Türkiye'nin, İİT'nin toplanması için bir girişiminin olmadığını söylüyor.

Ekmeleddin Bey'in bu iddiasını araştırdım. Doğru. Türkiye bir girişimde bulunmamış.

Neden girişimde bulunulmadı sorusunu araştırınca ortaya başka bir tablo çıkıyor. Aslında bu sorunun cevabını en iyi bilen kişi Ekmeleddin İhsanoğlu.

İTT'yi olağanüstü toplantıya çağırması için Türkiye'nin bir sonuç alacağını görebilmesi gerekiyor.

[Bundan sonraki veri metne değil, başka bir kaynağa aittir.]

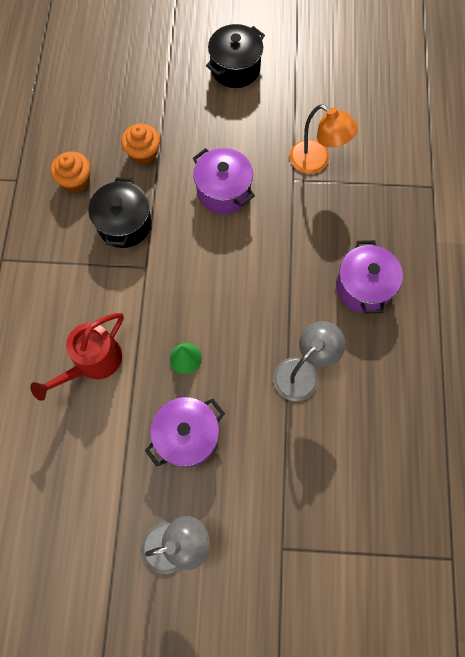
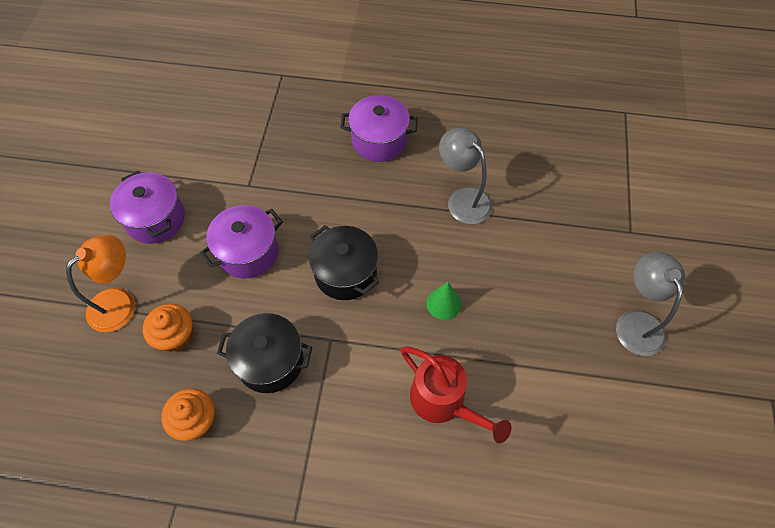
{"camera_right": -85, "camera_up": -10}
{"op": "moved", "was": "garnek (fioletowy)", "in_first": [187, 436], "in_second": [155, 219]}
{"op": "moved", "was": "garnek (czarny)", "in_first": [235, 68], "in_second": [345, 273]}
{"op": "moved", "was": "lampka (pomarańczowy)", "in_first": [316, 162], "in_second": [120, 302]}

Mısır'ın dönem başkanlığını yaptığı İİT'nin merkezi Suudi Arabistan'da ve teşkilatın giderlerini Suudi Arabistan karşılıyor. Suudi Arabistan'la birlikte hareket eden Birleşik Arap Emirlikleri başta olmak üzere Körfez Emirliklerinin de teşkilatta hissedilir bir ağırlığı var.

Türkiye, Mısır konusunda olağanüstü bir toplantı talep ettiğinde sonucu görebilmeli. BM'ye çağrı yapılırken dahi bir uzlaşma aranır.

Darbeci Mısır'ın dönem başkanı, Suudi Arabistan ve BAE'nin darbenin sponsoru olduğu bir teşkilattan Sisi yönetimi için hangi kararın çıkmasını bekliyorsunuz?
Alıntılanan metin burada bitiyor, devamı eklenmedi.